Tel: 0800 8766958

My basket 0 items  | Total: £0.00


S

Saignée
The process of extracting part of the juice from the vat at the beginning of fermentation in order to produce rosé and clairet wines.

Salmanazar
A bottle that contains nine litres, or the equivalent of twelve bottles of 750 mL.

Sauvignon
White Bordeaux grape variety that produces very aromatic wines.

Sémillon
A white Bordeaux grape variety widely planted in the regions where sweet wines are produced.

Severe
Describes wine that is hard and does not have any bouquet.

Short
Describes wine that does not leave any lasting flavour in the mouth (1 to 2 caudalies, please refer to term). Also called a wine with a short finish.

Sickly sweet
Describes sweet wine that has an excess of sugar and lacks acidity. In French the word is mielleux, which means honey-like due to the high sugar content.

Silky
Describes a supple, soft smooth wine with fine, velvety tannins.

Smooth
Describes a pleasant sweet and generous wine in the mouth, giving a soft feeling that can even seem sweet. Dry white wines can be smooth as opposed to lively.

Solid
Describes well-made wine with good structure.

Sour
Describes wine that has developed notes of vinegar. This is an increasingly rare fault due to improved hygiene and control of bacteria during vinification.

Spicy
Describes wine with spice notes: pepper, cinnamon, cardamom, ginger, etc.
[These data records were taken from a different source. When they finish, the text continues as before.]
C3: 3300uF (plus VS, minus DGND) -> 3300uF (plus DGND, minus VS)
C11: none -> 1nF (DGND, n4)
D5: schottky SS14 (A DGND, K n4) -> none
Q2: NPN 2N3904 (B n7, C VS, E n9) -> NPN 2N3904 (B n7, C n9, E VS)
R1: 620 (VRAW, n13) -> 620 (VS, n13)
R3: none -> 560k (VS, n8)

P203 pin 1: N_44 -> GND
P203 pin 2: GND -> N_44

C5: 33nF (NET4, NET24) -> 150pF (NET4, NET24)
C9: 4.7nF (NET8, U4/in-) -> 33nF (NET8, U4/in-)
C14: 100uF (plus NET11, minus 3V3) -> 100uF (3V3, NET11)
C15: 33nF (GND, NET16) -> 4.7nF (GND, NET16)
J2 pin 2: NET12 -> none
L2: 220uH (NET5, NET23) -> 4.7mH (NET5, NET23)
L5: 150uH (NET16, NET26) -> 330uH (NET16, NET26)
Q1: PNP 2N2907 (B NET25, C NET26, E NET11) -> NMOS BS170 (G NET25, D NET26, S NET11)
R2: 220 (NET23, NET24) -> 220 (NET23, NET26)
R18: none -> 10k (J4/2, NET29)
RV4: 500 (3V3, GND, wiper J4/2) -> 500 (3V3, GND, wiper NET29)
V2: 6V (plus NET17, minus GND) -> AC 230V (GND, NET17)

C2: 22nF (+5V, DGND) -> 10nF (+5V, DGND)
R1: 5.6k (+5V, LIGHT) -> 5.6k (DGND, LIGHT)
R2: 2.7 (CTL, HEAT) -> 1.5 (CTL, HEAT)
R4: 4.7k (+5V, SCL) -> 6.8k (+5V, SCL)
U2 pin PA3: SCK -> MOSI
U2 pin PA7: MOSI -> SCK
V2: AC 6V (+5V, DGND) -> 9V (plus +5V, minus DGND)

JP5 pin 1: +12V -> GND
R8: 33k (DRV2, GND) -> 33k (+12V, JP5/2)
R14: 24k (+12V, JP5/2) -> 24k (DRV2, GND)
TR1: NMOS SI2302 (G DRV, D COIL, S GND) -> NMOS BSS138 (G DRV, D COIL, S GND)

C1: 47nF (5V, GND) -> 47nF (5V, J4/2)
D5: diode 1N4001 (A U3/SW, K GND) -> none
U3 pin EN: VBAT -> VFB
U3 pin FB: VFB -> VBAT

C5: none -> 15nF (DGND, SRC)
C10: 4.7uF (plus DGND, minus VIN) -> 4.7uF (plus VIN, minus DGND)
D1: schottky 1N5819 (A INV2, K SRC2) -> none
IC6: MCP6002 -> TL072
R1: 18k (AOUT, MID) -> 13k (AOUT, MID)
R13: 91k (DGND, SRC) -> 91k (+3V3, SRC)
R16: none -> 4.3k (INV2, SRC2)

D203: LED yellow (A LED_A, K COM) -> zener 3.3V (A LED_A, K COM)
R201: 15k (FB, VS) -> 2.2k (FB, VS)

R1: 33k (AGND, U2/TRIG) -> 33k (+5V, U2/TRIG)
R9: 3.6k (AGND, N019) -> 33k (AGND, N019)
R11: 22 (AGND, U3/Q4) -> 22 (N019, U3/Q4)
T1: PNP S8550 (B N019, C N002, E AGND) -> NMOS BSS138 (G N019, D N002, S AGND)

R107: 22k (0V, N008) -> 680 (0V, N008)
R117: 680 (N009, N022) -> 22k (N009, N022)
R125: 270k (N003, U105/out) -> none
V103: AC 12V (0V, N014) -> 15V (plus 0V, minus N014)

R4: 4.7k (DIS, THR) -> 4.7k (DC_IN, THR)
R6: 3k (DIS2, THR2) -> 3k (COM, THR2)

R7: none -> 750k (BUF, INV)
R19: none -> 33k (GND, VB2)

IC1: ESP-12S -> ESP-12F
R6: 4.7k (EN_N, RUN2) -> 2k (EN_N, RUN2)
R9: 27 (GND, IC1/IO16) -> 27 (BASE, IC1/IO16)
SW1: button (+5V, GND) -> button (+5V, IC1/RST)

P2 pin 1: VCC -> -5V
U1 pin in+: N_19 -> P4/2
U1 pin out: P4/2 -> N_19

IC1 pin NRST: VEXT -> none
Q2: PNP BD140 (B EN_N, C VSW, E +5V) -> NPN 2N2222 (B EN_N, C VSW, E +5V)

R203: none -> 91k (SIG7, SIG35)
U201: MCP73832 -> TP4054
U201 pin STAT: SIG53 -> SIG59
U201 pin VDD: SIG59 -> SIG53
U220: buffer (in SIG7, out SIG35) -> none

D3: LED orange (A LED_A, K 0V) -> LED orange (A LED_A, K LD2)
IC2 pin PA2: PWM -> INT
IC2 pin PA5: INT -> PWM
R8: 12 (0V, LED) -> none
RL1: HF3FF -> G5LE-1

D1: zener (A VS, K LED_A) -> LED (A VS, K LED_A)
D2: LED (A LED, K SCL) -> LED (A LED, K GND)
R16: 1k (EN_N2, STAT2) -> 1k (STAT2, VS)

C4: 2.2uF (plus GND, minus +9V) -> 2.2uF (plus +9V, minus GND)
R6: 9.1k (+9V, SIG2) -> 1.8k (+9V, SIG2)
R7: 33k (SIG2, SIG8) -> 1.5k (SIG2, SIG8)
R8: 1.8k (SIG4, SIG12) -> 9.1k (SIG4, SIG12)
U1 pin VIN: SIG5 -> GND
For fine Bordeaux wines, this aspect is reinforced during ageing.

Stabilisation
A term that includes all of the treatments to improve the longevity of wine, which are done by an Oenologist.

Stale
Describes wine that has lost part or all of its bouquet due to oxidisation.

Stamping
Marking corks, barrels or cases using a branding iron.

Staves
Oak that has been cut, that is used to make barrels. The origin of the staves impacts the style of wine.

Stems
Describes the woody part of the bunch of grapes that are separated from the grapes before fermentation. Stems produce harsh, green tannins that are incompatible with the elegance of Bordeaux wines.

Still
Describes wine, once fermentation is complete and no more carbonic gas bubbles appear at its surface. More generally describes wine that is not effervescent.

Straightforward
Describes wine that does not leave any aftertaste that would indicate a fault in the wine. Frank is another term that can be used in this context.

Structure
A wine has structure when it has a good constitution, is rich and tannic, as opposed to being weak and diluted. Well structured wines generally have a good potential for bottle ageing.

Substantial
Describes full-bodied wine with substance.

Sulphite Treatment
A carefully controlled procedure whereby a specific amount of sulphur gas (SO2) is added to the must or wine to prevent bacterial infections during the vinification or ageing process.

Supple
Describes a light wine that is more sweet than astringent, and is generally to be enjoyed young. Results from a short period of cuvaison.

Sweet
Describes white wine that contains a high level of residual sugar (unfermented sugar). Sweet wines are very voluptuous in the mouth, almost thick. Sweet wines from Bordeaux (les vins d’Or de Bordeaux) are some of the most renowned in the world and offer an exceptional level of sweetness and aromatic strength.